Mann aus dem Süden

betr.: Klassische Filmmusik / Alex North

Zwei Künstler gibt es, Musiker im weitesten Sinne, bei denen ich beim ersten Tönchen immer für einen kurzen Moment ein schlechtes Gewissen habe. „Ich habe ihn unterschätzt!“ zuckt es dann durch mein Gemüt. Bei Dean Martin liegt das daran, dass er in den Jerry-Lewis-Filmen immer nur die zweite Geige zu spielen schien. Dass das so nicht stimmt, fiel mir erst im Erwachsenenalter auf, daher mein schlechtes Gewissen. Woher aber kommen meine Gewissensbisse bei dem anderen, bei Alex North?

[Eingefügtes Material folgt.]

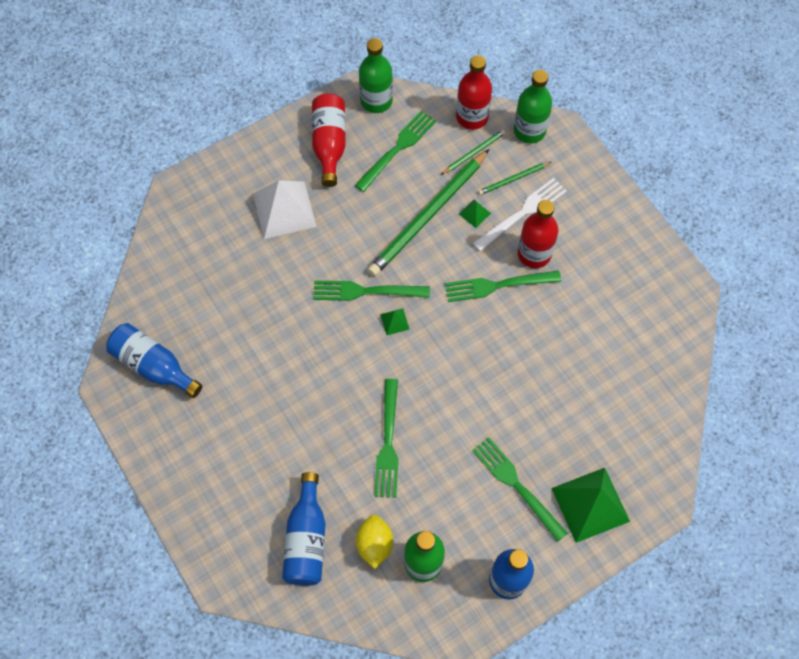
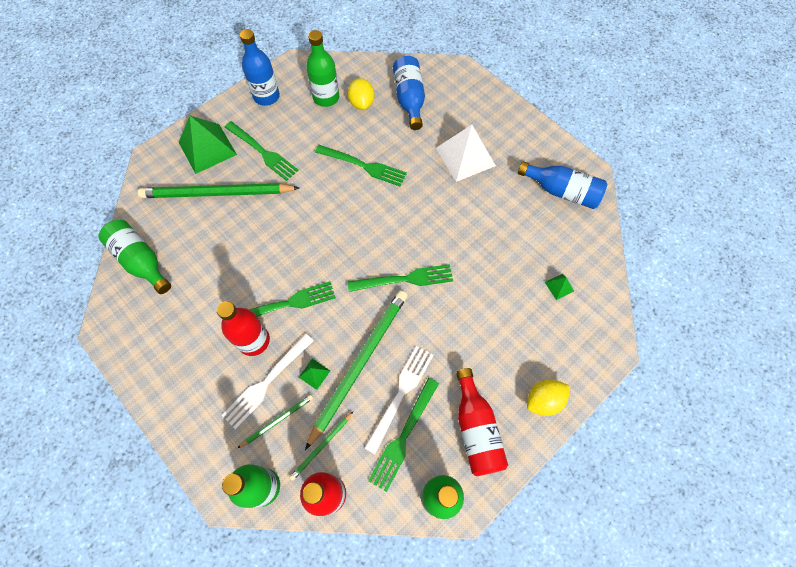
camera: 170 degrees right, 0 degrees up
(259, 157) = (543, 400): none -> yellow lemon
(284, 210) = (500, 346): white pyramid -> white pyramid (465, 156)
(388, 443) = (363, 166): green fork -> green fork turned 120 degrees clockwise
(393, 183) = (400, 394): none -> white fork
(394, 321) = (374, 257): green pyramid -> green pyramid (559, 286)
(576, 434) = (217, 193): none -> green pencil
(661, 360) = (141, 261): none -> green bottle

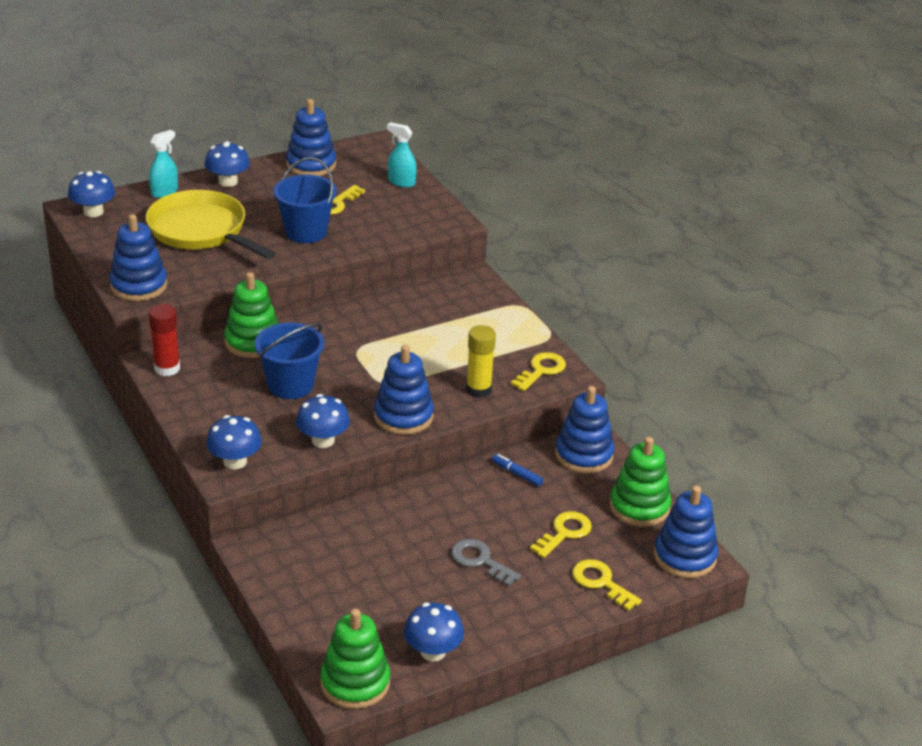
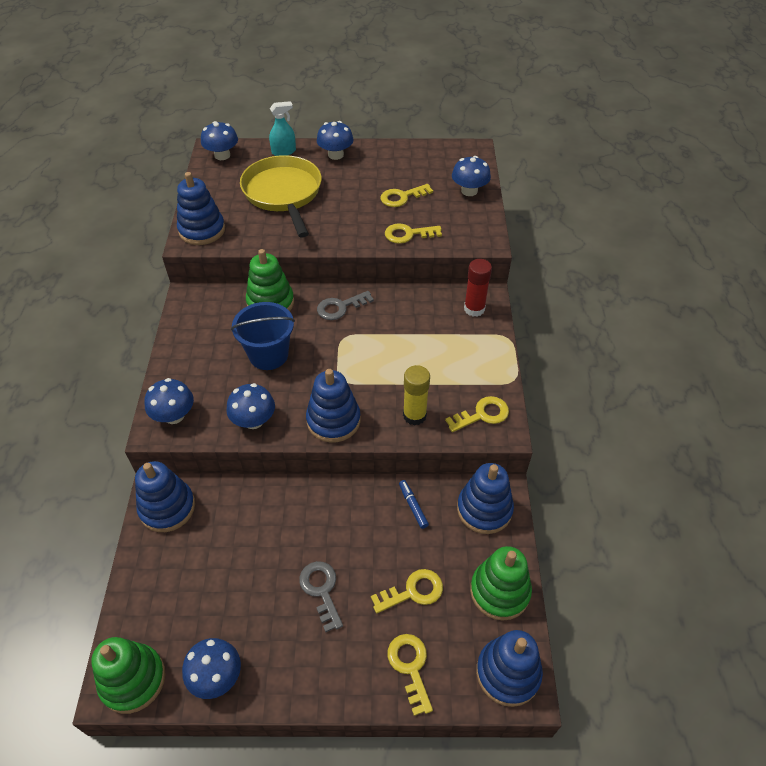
camera: 30 degrees right, 15 degrees up
(167, 368) = (192, 306): red glue stick -> red glue stick (474, 309)
(306, 232) = (360, 217): blue bucket -> none
(311, 165) = (409, 156): blue stacking toy -> blue stacking toy (167, 508)
(332, 325) = (340, 307): none -> grey key
(369, 234) = (408, 234): none -> yellow key
(401, 182) = (469, 191): turquoise spray bottle -> blue mushroom

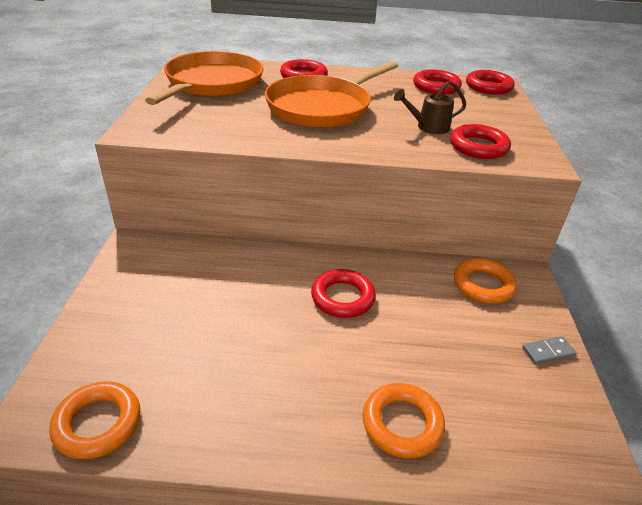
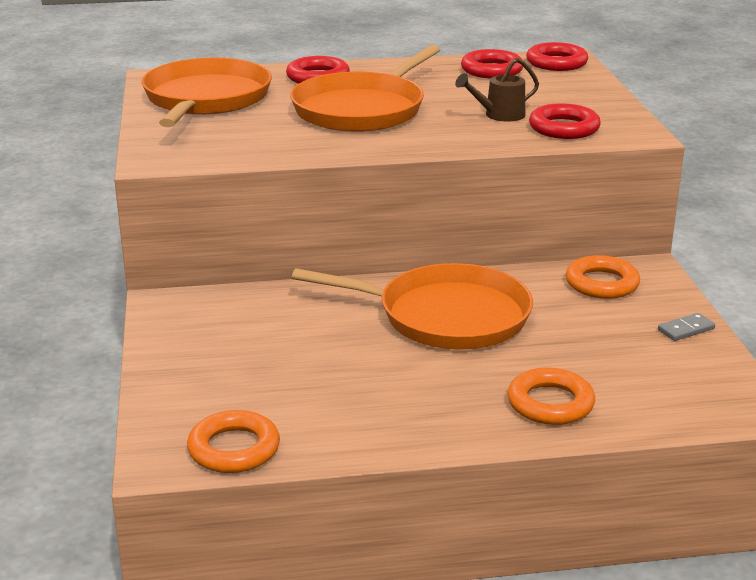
camera: 10 degrees left, 10 degrees down
(342, 297) = (445, 316): red ring -> orange pan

Es könnte daran liegen, dass mir sein aparter Personalstil nicht sofort einleuchtete, dieser Sound, der so gar nicht mit den anderen (meist älteren) Großmeistern der frühen amerikanischen Filmmusik vergleichbar ist. Aber ganz sicher bin ich mir da nicht. Zum ersten Mal habe ich mir diese Frage gestellt, als Alex North 1991 starb, also zu einem Zeitpunkt, da seine Kollegen aus dem „Golden Age“ der Filmmusik längst von uns gegangen waren. Mein Aufhänger, darüber noch einmal nachzudenken, ist das kürzliche Erscheinen eines seiner Werke auf CD – na endlich! Das tüchtige Label „Kritzerland“ hat „Hot Spell“ („Hitzewelle“) herausgebracht, den Soundtrack zu einem der ersten Filme mit Shirley MacLaine. Ich kenne weder den Film, noch habe ich die CD schon erhalten – sie ist lediglich bestellt. Trotzdem bin ich schon jetzt vor Freude aus dem Häuschen. Warum?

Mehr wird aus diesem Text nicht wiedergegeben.